Saturday, December 04, 2010


My wife and I just returned home from a trans-Atlantic cruise. For over three weeks we strolled leisurely through the streets of Rome, Florence, Barcelona, Cartegena, and Cadiz. On board the ship my days would begin with a pre-dawn walk on the track circling the putting green and bocce courts. When my walk was complete I’d get my wife and we’d go to the Ocean View Café for the breakfast buffet. One morning it might be eggs benedict. On another it might be smoked salmon or an omelet. For those with hearty appetites there were meats, including roast beef, pastries, roasted peppers or tomatoes, and assorted cheeses. After breakfast I’d stroll along the lower decks and pass by the shops, the casino, the library, and the ever present entertainers. Each night, after seeing the sights, we were treated to sumptuous meals, served by third-world waiters. Then, we’d attend a show. After each show we’d return to our room. The bed would be turned town, with a wrapped piece of chocolate on each pillow, courtesy of our steward, a young man from Indonesia. By 10 o’clock we’d turn in, to be gently rocked to sleep by the waves.

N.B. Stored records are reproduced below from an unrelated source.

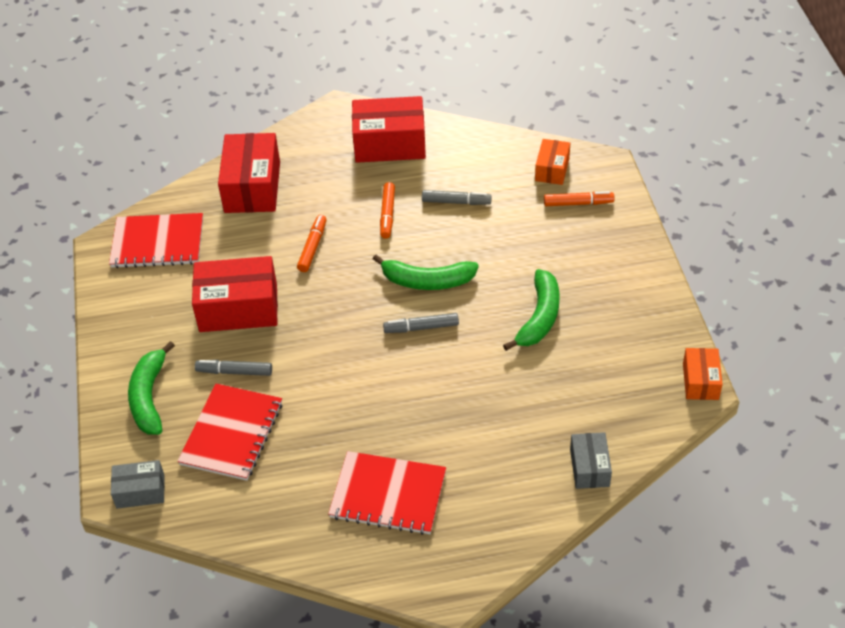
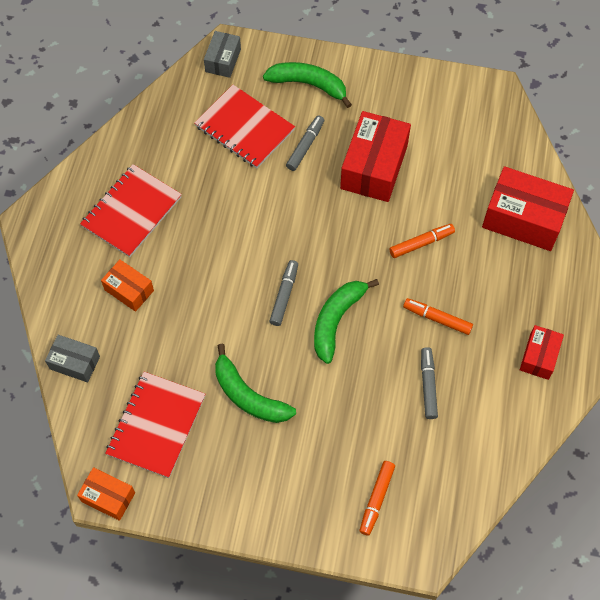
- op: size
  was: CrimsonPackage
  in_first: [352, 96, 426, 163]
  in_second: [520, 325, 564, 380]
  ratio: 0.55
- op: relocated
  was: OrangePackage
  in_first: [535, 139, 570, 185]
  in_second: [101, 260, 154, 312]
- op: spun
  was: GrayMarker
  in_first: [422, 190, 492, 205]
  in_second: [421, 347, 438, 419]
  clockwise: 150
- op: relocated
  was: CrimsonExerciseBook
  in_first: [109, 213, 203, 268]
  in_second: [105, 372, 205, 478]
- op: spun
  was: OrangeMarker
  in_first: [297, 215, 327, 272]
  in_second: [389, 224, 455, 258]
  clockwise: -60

Looking back on it now it sounds absolutely decadent, the stuff that only the Rothschilds, Rockefellers, or the richest of the rich dared dream of just a few generations ago. For my wife and me, middle class Americans, a cruise is now possible. For others like us, middle class might mean a recreational vehicle, a boat in the driveway, a 2,000 square foot home with a downstairs den, or a storage locker across town that’s full of never-to-be-used junk.

Things certainly have changed over the past few generations.

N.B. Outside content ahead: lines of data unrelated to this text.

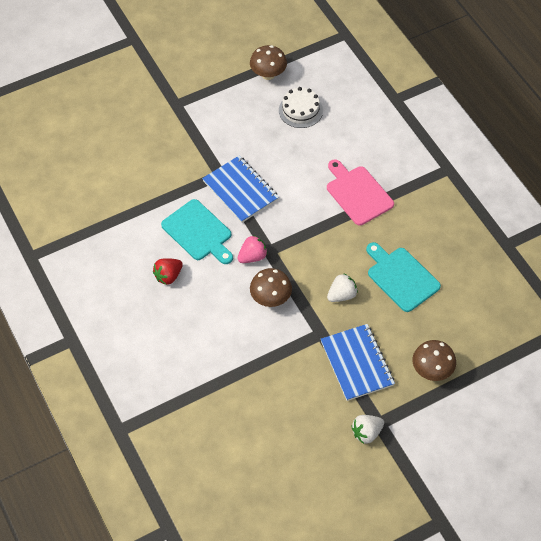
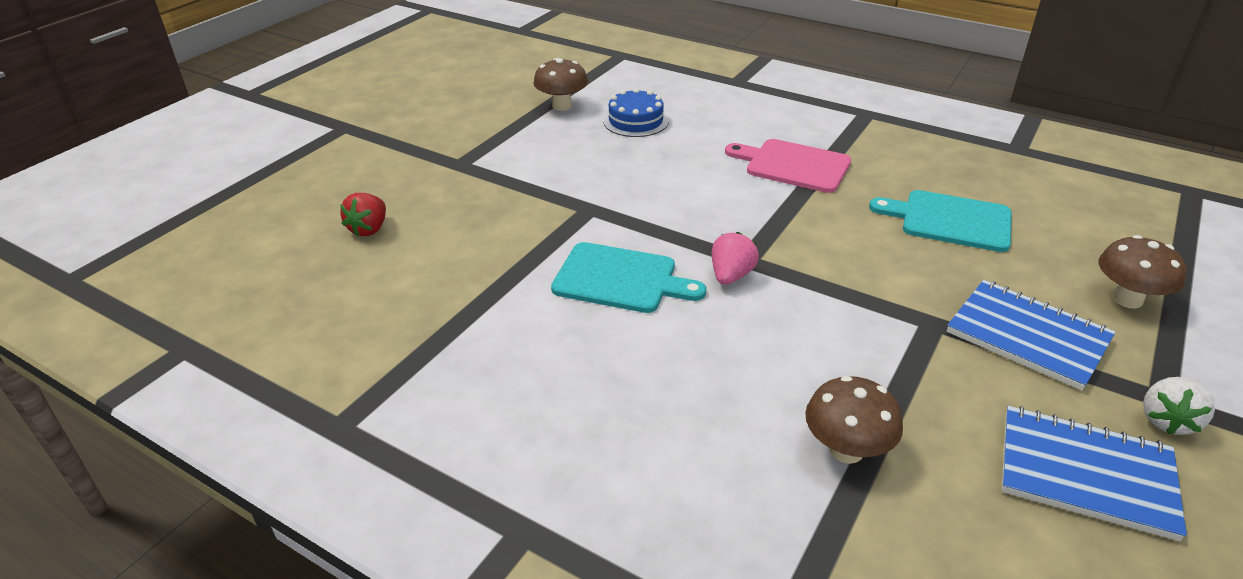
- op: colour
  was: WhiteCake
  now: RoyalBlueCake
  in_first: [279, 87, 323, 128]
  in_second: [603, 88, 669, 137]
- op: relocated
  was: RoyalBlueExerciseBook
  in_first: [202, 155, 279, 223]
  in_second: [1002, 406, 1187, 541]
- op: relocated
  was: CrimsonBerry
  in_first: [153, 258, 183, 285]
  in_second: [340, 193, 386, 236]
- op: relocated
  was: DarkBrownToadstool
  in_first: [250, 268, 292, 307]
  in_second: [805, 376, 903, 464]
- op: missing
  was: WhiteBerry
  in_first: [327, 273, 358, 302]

We shared our evening meals with two very nice couples, both from Florida. After an evening of breaking the ice, one of the Floridians mentioned the elections that were going to take place in America the following day. I confessed I had very little interest in the outcome. As the conversation progressed I heard a lot about the dismantling of the American middle class. I asked what that meant. “The fat cats are swallowing everything up. There’s nothing left for the rest of us.” I thought about what I’d heard as I finished my portion of mushroom crusted Colorado rack of lamb. “Really?” I asked. “We’re cruising our way along the Mediterranean, stopping at exotic ports of call. We’re eating steak tar tare, lobster, crème brulee, bananas foster, and washing it all down with the finest wine. We’re being doted on by people from Indonesia, Serbia, Belarus, Colombia, and the poorest corners of the earth. If we want we can go to the casino and drop our cash into machines that virtually scream ‘You’ve got way too much money; let us take it off your hands and redistribute it for you.’ If the truth be known, on some sliding cosmic scale we’re the fat cats and I think the people pampering us know that quite well.”

We couldn’t ever agree, but our conversations about the destruction of the middle class always ended cordially. He still believed that he was living a diminished life because of the fat cats. I was suffering from pangs of guilt and the pains of over eating.

I took a valuable lesson from the dialogue. Class envy, when elevated to an art form, will make one blind to his own wealth and jealous of everyone a rung or two above him.

The trans-Atlantic crossing was quite boring. There’s a lot of water between the United States and Europe. I found myself occasionally going to the 15th deck and looking out at the vast expanse of water all around me. I thought of others who’d made the crossing before Nancy and me. There was her grandmother, who emigrated from Switzerland in the late 19th century. She probably spent her days in steerage, sans the crème brulee. There were the ancestors of African-Americans, who were chained, against their will, in the holds of ships, facing the prospect of being sold to a plantation owner in the land of opportunity. I thought of my Irish ancestors, who made the crossing in what came to be known as the “famine ships.”

I have no idea how we Americans fit into the scales of cosmic justice. All I have on this side of eternity are tantalizing clues – camels trying to negotiate the eyes of needles, parables about the debilitating effects of envy, the deceitfulness of riches, and the proclamation of the first being last and the last becoming first.

Given that, I’m not in the market for another cruise, a boat, a storage locker full of junk, or heart full of envy. I think I’ll be content with what I have.